Previous acylome analysis have identified the common presence of polar
amino acids E, K, and R in acylation site motifs, but the underlying
reasons have not been clearly described [11; 14]. In this study,
motif analysis showed that charged amino acids (D, E, K, R and W)
exhibit a more regular distribution around acylation sites. Based on
this result, we speculated that the polar effect between residues may be
the key factor influencing lysine succinylation. The negative charge
carried by acidic amino acids D and E could interact with the lysine
side chain, enhancing its electrophilicity and reactivity, thereby
increasing its susceptibility to react with succinyl-CoA. Notably, the
longer side chain of E might extend its polar effect on lysine residues,
explaining its higher occurrence frequency even at more distant
positions. Similarly, the lower occurrence frequency of basic amino
acids adjacent to acylation sites could result from a depolarization
effect. However, the frequency of basic amino acids appearing a few
residues away from the acylation site increases significantly, possibly
due to the weakening of the depolarization effect and the more prominent
recruitment of succinyl-CoA by basic amino acid residues. The different
distribution between K and R might also be attributed to the broader
range of depolarization effect caused by the longer side chain of R.
Given the significant impact of neighboring amino acids on lysine
succinylation, modifying the amino acids surrounding the lysine residue
could be a novel strategy for regulating the level of lysine
succinylation and enzyme activity.
Otherwise, we explored the lysine succinylation distribution pattern on
the TCA cycle protein structures. With NetSurfP 3.0 algorithm, we
predicted the secondary structure of succinylated proteins in the TCA
cycle, and the results were shown in the supplementary Table S5 and
Figure S6 [15]. In terms of α-helix and β-sheet, the probability
distribution of modified and non-modified lysine residues appears to be
inherently similar. By using the Wilcox test, no significant difference
in solvent accessibility was found between modified and unmodified
lysine (supplement Figure S7). According to the 3D structure predicted
by alphafold, most of the succinylated lysine residues were found to be
located on the surface of proteins, corresponding to the high solvent
accessibility of lysine residues. For multi-subunit protein complexes,
these modifications could affect the binding between subunits and
subsequently influence their function. Then, we used POCASO to predict
possible active pocket of five single-chain proteins, citrate synthase,
isocitrate dehydrogenase, aconitase, fumarate dehydrogenase, and malate
dehydrogenase, in TCA cycle [16]. Several succinylated lysine
residues were found to be located around the active pockets or active
sites, indicating the potential impact on protein activity (supplement
Figure S8). This analysis suggested that the function of multiple
proteins in the TCA cycle might be regulated by succinylation.
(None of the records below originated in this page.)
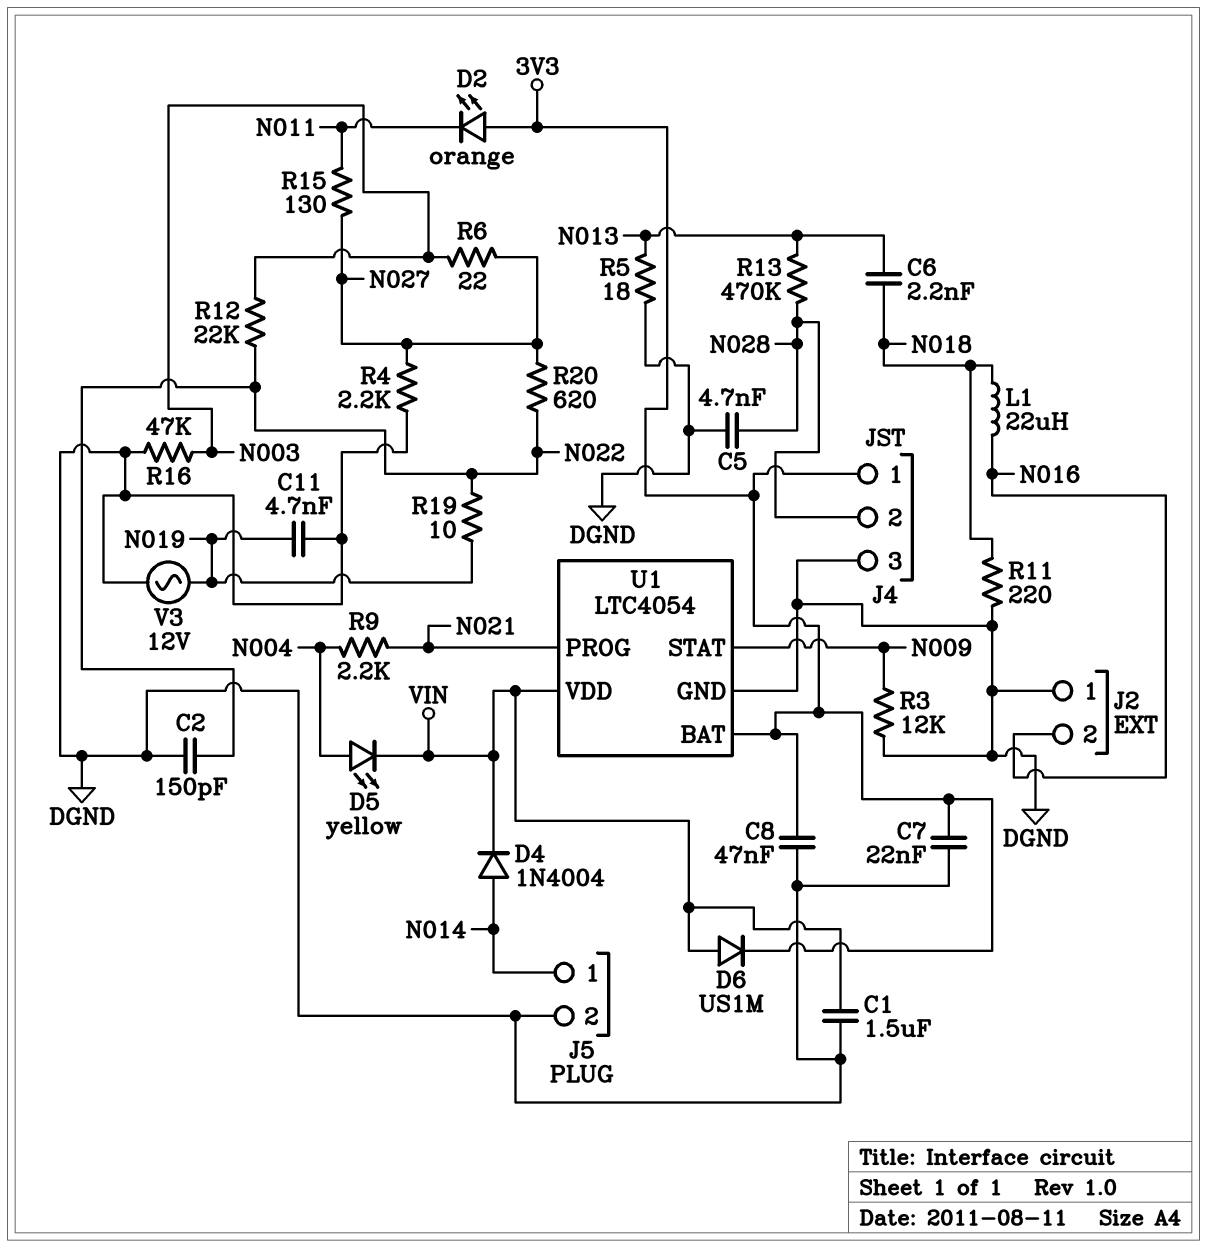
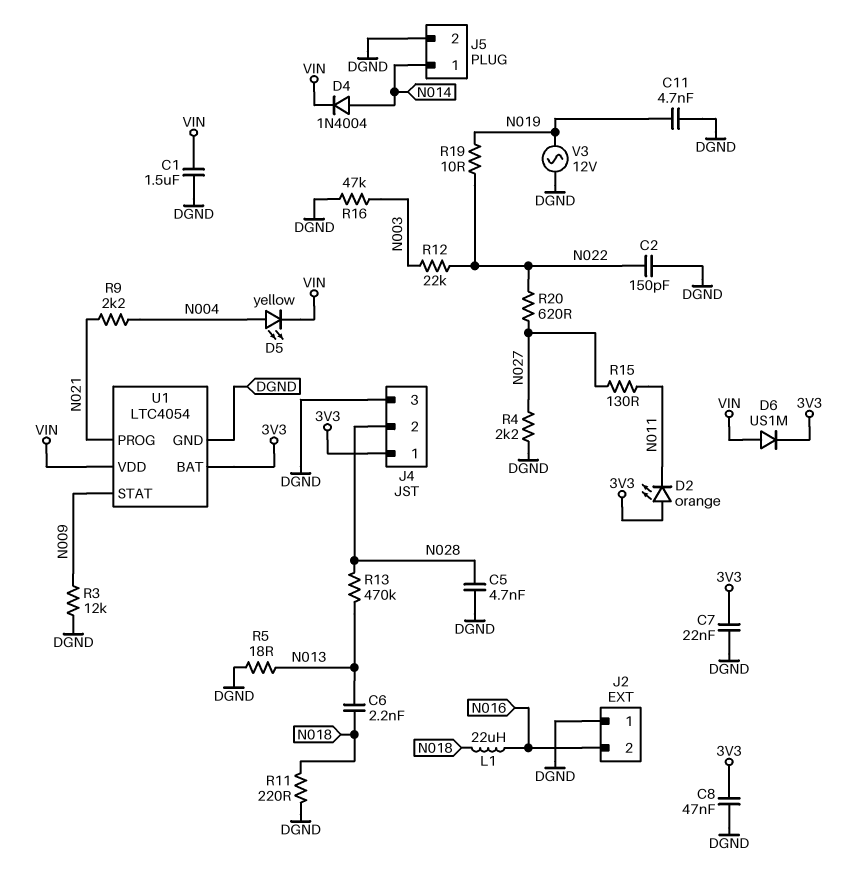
R6: 22 (N003, N027) -> none

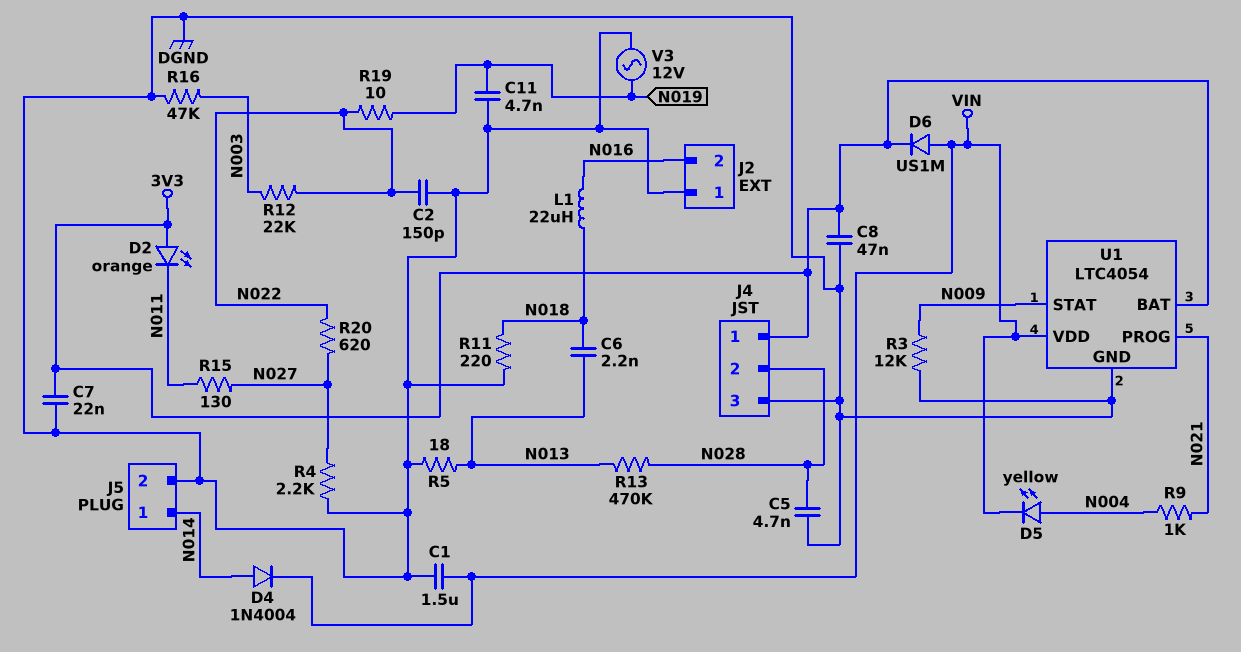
R9: 2.2k (N004, N021) -> 1k (N004, N021)

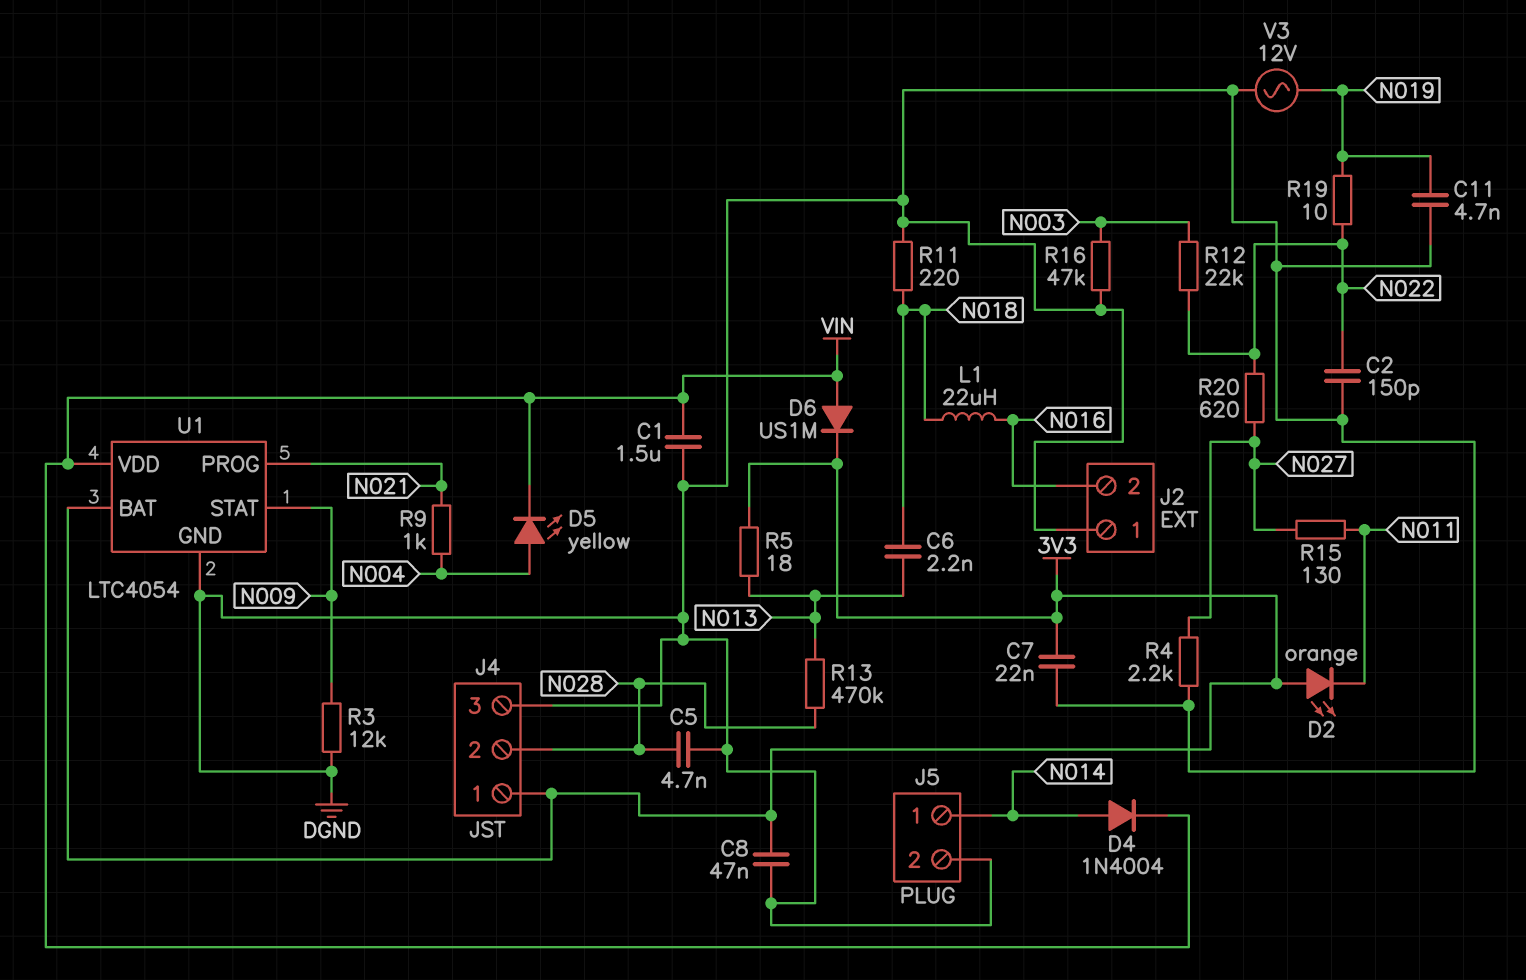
R5: 18 (DGND, N013) -> 18 (3V3, N013)

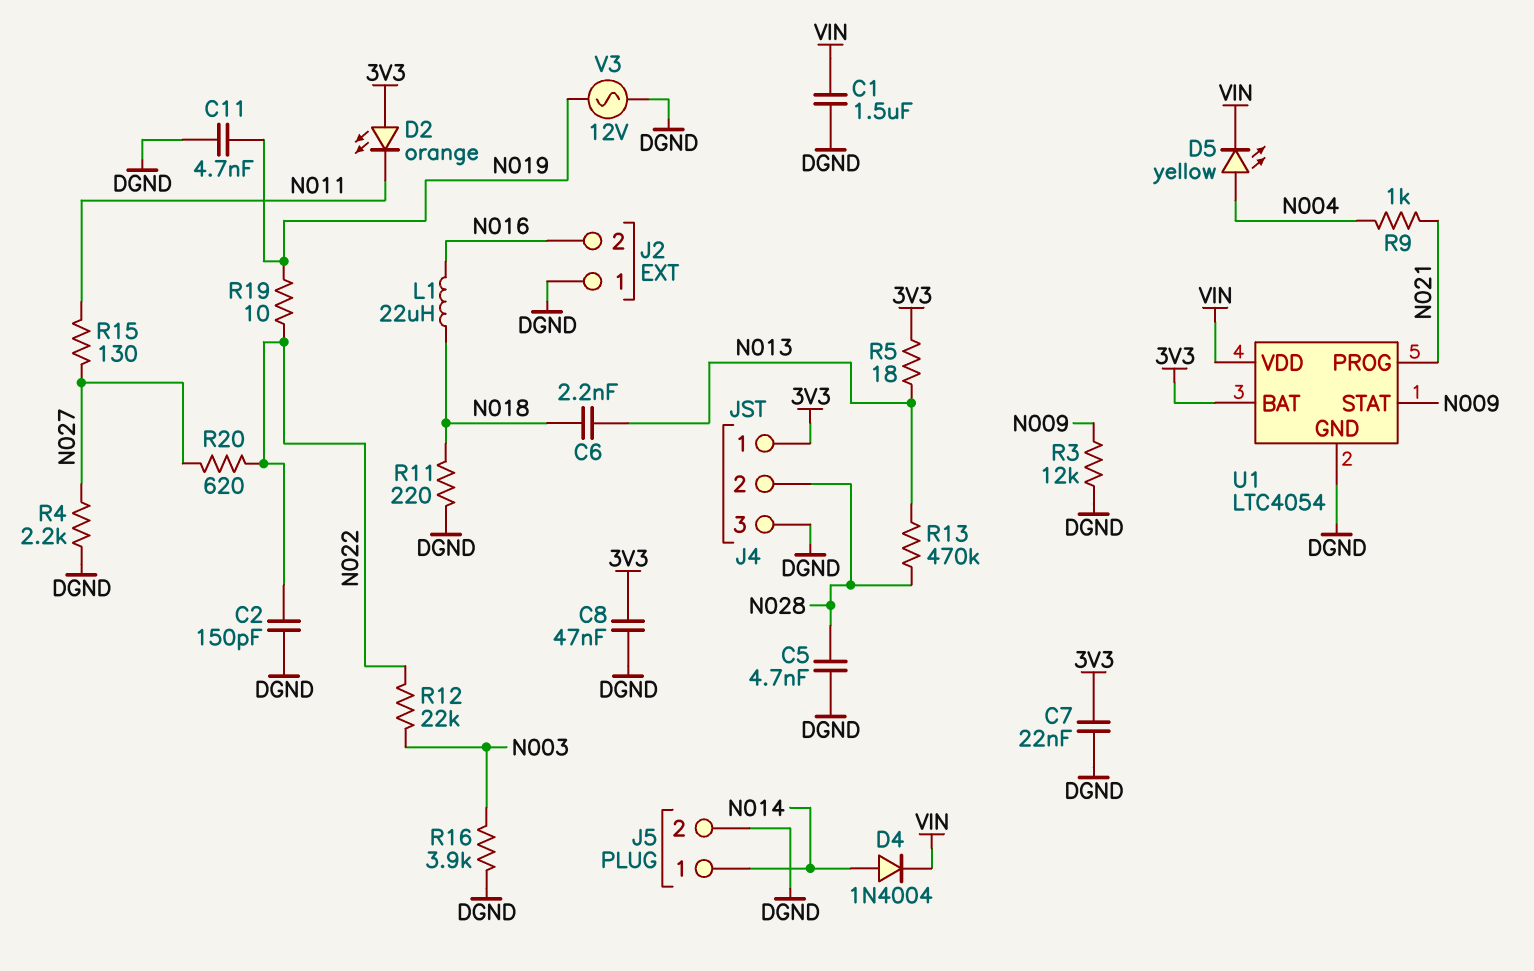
D6: diode US1M (A VIN, K 3V3) -> none
R16: 47k (DGND, N003) -> 3.9k (DGND, N003)

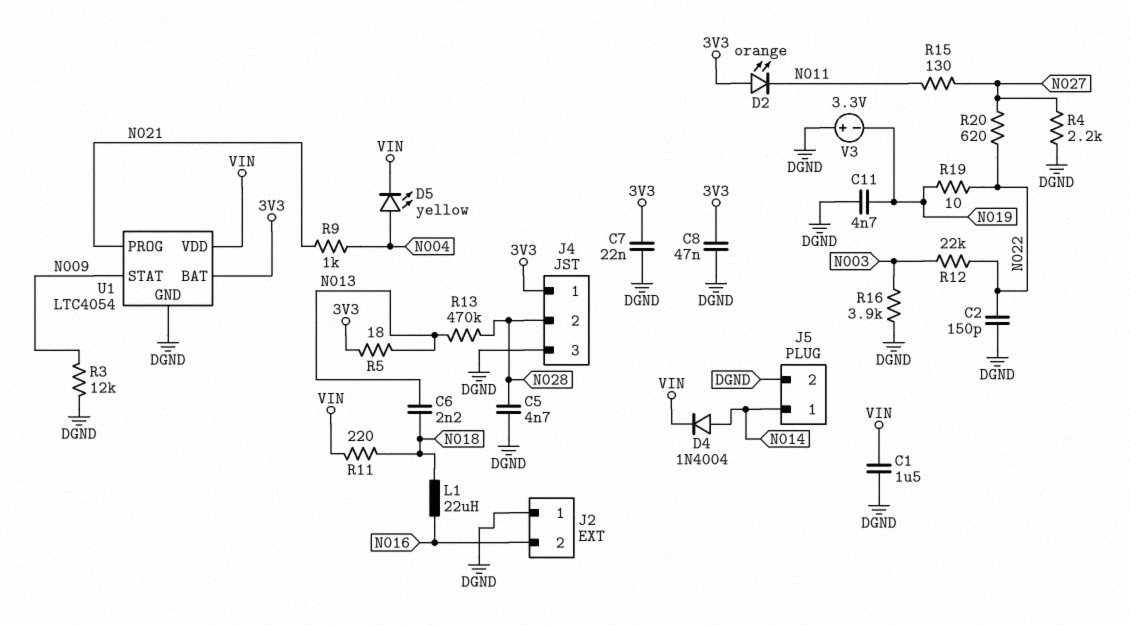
R11: 220 (DGND, N018) -> 220 (N018, VIN)
V3: AC 12V (DGND, N019) -> 3.3V (plus DGND, minus N019)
In summary, by employing high-resolution 4D label free mass spectrometry
analysis and a highly succinylated strain, we identified a relatively
large protein succinylome in S. erythraea . Our analysis revealed
that succinylation probably tends to occur in biochemical pathways that
bind to acidic substrates, as associated proteins have a higher lysine
content. Additionally, polar amino acids surrounding acylation sites
display a more regular distribution pattern, potentially due to the
polar effect between amino acid residues. Lastly, we investigated the
distribution of acylation sites in TCA cycle proteins based on predicted
structures, highlighting the potential impact of acylation modifications
on enzyme activity. These findings may contribute to a comprehensive
understanding of lysine succinylation regulation and provide valuable
omics data for further analysis and research advancement.